Google Images seems to be a little confused about my gender…and species…and well, where I fall into that whole animal, vegetable, mineral question. The first return for “Elly Lou” in Google Images is a beanie. A green beanie. With a giant poof ball on the top. It’s like seeing double, isn’t it?
It seems I need to stop lecturing people on the proper way to eat a watermelon. (In case you’re wondering, the proper way is to cut a hole through the rind of the melon, then set it atop one of those giant 5 gallon plastic tubs they sell at hardware stores. Let all the juice drain out. Then you pour a nice grain alcohol through that hole and into the dehydrated melon. Alternately, if you live with people that happen to have a lot of large syringes around *waves to Mom and Dad* you can also inject the alcohol straight into the melon. Either way, instant party. You are welcome.)

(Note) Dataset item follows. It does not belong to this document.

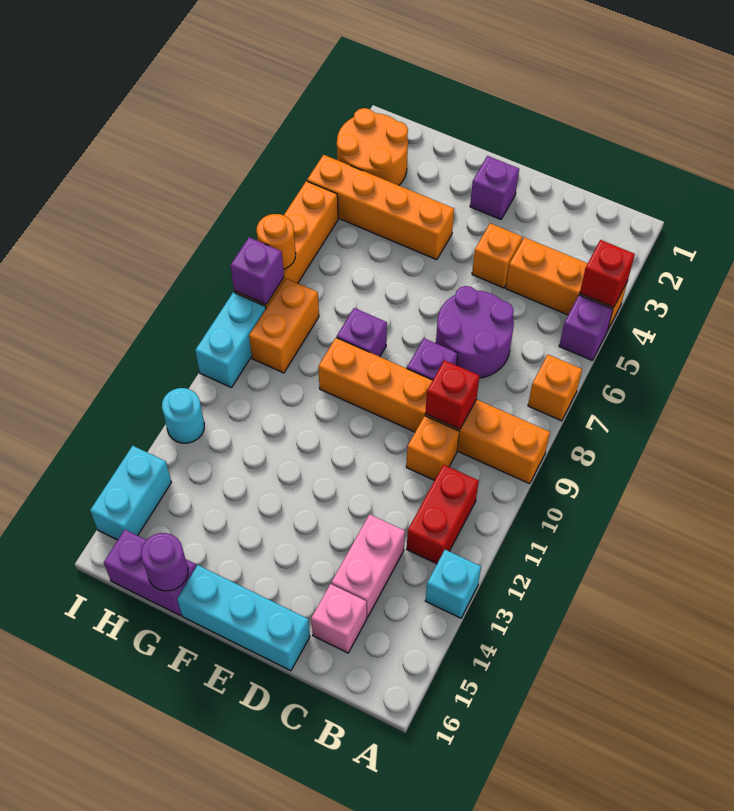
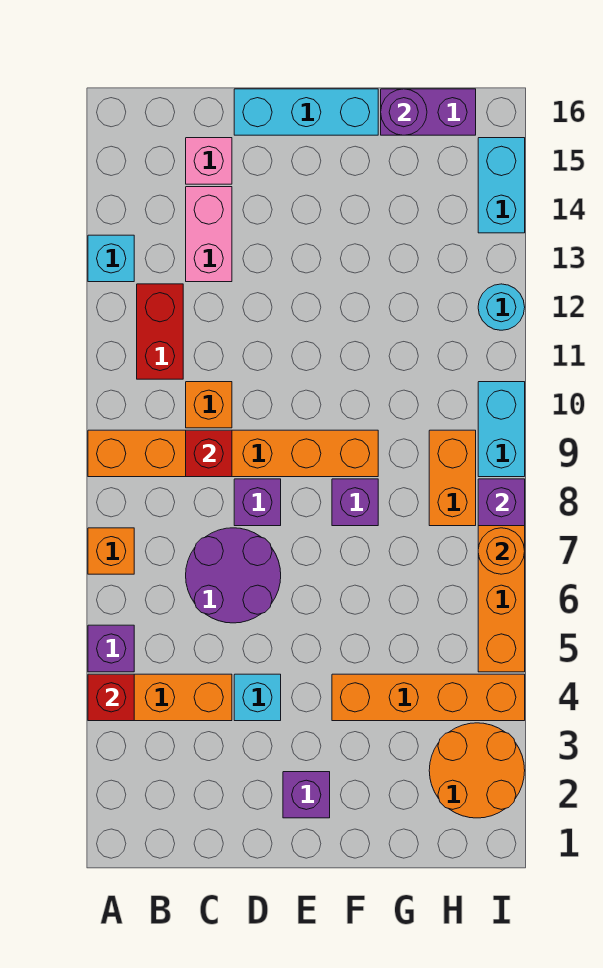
orange brick D4 level 1 -> cyan brick D4 level 1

Granted, melons are frickin’ heavy. I mean, the heaviest thing I lift on any given day is a ream of paper. That’s why I only buy them when there’s a Rocco around to carry them from market to apartment. A little melon trolley would make it easier to schlep my favorite cocktail container home. Still, the cooling mechanism seems a little excessive.
…that is, unless it’s already full of alcohol and you want to serve it cold. Then it makes total sense. I retract my objections to this little appliance.
I have a lot of friends that are collecting unemployment these days, so I didn’t want you fellas to miss your chance at becoming “America’s Favorite Porn Star.” You can apply here. I hear the medical benefits are stupendous, especially the dental coverage. I suspect Mary Murphy and her Hot Tamale Train are missing from this season of So You Think You Can Dance because she’s scored a gig on this new show.
The deadline to enter is August 9th, so you’re going to want to get right on that (that’s what she said – oh wait this is gay porn – that’s what he said). It’s not everyday you win prizes AND have your bait and tackle immortalized on film…in 3D. Woof.
If it was up to me, I’d produce a show called “So I Think You’re A Fuck.” It could run for nine bazillion seasons. I mean I can list off a pretty sizable string of contestants right off the top of my head – Rod Stewart, Tom Cruise, my upstairs neighbor who’s new hobby seems to be clogging, Bristol Palin, Lindsay Lohan (and suddenly I remember I had a very strange dream about Samantha Ronson last night, awkward), Tony Hayward, Dick Cheney, that annoying guy from the State Farm commercials, Glenn Beck, the mean cashier at my grocery store, and the asshole keeps leaving fliers on my car right before a huge rainstorm. Fucker.
Well this post suddenly took a turn for the crabby. If I keep this up, someone will be taking my angry rants and matching them up with cute pictures of kittens like they did to that beacon of humanity, Mel Gibson. I better end this on a positive note. Thanks to my dear friend Creamed Corn, enjoy this beautiful image of The Hoff.
Keep the weird shit coming you latex-wearing, pony-humping Freakazoids…that I adore.